The generation of lipid-derived second messengers via the PI3K pathway following ligand/receptor interactions controls numerous cellular processes, including cellular proliferation and survival (41). The capacity of SHIP1 to balance the “on/off” state of the PI3K pathway implicates a role for SHIP1 in controlling the magnitude of PI3K-mediated cellular responses. Thus, small perturbations in steroid hormone levels (such as minor increases in basal circulating GC levels) that could cause increases in the expression of SHIP1 would be predicted to have far reaching global physiologic consequences.

The increase in circulating GC levels associated with disease conditions such as rheumatoid arthritis, HIV, and many other chronic microbial infections are currently thought to represent a host-induced response in an attempt to protect against exaggerated or runaway inflammatory responses (25).

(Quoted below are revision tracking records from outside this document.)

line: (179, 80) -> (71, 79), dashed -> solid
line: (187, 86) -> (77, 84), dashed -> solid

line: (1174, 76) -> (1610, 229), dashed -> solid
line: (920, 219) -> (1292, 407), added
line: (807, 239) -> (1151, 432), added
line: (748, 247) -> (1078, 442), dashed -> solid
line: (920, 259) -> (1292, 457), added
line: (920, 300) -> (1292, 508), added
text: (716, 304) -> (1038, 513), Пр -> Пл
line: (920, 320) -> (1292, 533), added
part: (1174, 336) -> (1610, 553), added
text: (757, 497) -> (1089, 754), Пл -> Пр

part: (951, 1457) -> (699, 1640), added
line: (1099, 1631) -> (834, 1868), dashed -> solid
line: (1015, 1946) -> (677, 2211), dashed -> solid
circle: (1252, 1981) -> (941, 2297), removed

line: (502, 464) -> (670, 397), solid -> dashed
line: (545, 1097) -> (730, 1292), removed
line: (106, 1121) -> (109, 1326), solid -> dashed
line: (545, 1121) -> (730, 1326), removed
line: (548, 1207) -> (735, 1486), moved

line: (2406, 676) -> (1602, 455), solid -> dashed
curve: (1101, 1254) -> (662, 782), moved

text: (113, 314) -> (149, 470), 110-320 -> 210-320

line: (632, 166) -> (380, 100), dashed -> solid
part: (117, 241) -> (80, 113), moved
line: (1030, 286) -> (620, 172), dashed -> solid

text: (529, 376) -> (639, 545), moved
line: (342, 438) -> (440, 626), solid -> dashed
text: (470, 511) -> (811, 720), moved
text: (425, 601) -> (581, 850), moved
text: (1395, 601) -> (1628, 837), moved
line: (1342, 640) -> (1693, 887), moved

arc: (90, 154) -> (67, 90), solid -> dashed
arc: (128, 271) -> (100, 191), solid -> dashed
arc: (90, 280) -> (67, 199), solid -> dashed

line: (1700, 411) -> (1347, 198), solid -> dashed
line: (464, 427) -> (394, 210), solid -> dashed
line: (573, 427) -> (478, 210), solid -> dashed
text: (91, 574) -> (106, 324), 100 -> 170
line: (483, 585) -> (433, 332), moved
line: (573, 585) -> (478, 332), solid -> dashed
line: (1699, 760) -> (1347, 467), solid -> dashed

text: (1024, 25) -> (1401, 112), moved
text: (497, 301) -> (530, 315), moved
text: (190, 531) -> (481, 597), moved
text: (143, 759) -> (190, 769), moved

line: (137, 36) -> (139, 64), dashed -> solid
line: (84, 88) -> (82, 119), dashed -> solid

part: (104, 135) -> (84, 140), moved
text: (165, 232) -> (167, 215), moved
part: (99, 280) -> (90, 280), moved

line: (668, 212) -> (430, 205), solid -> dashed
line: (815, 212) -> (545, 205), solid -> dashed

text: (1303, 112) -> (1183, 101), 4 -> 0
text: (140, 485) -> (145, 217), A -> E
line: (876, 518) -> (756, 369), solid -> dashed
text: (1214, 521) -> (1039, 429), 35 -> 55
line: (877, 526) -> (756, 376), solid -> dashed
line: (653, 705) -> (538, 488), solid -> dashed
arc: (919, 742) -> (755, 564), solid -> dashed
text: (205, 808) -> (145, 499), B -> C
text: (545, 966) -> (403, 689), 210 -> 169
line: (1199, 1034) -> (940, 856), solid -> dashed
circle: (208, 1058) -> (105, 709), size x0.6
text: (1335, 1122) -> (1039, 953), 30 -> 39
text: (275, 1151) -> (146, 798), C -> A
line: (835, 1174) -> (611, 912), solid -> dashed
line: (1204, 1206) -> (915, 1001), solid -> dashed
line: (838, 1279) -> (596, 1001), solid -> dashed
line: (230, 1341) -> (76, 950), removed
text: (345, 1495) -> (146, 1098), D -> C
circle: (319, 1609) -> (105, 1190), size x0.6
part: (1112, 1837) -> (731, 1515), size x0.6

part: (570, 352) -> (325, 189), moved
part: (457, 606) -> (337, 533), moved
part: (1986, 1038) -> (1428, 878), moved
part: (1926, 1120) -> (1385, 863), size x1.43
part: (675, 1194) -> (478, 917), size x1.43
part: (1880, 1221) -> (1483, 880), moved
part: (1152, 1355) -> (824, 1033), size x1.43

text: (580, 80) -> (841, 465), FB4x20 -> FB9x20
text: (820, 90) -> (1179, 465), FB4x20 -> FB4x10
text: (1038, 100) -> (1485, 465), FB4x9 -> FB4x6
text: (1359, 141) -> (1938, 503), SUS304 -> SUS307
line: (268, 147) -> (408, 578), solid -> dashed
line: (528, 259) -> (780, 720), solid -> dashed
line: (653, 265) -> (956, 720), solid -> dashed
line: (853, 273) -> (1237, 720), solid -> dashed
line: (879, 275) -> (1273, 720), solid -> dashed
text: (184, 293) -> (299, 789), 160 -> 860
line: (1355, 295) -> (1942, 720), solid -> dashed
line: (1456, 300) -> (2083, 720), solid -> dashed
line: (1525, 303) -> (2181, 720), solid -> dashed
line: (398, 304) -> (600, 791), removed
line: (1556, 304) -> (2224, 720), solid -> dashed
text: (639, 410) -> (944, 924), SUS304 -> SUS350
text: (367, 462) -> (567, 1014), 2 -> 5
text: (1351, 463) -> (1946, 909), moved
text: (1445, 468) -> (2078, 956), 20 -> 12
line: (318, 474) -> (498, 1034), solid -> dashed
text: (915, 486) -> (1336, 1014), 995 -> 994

Our observation that minor fluctuations in circulating GC levels can actually enhance inflammatory responsiveness through processes involving the selective up-regulation of SHIP1 expression suggests an alternative possibility that elevated GC levels may actually be contributing to, rather than suppressing, the inflammatory responses associated with these disease states. In addition, various animal models have provided evidence that optimal T cell-mediated responses require the presence of GCs in vivo (42, 43). This suggests that the immunopermissive effects of GCs may not be limited solely to effects on myeloid cells. A clearer appreciation of the molecular mechanisms used by GCs to achieve their augmenting effects on inflammatory responses should lead to better recommendations for the usage of GCs in a variety of natural and clinical conditions.

The authors have no financial conflict of interest.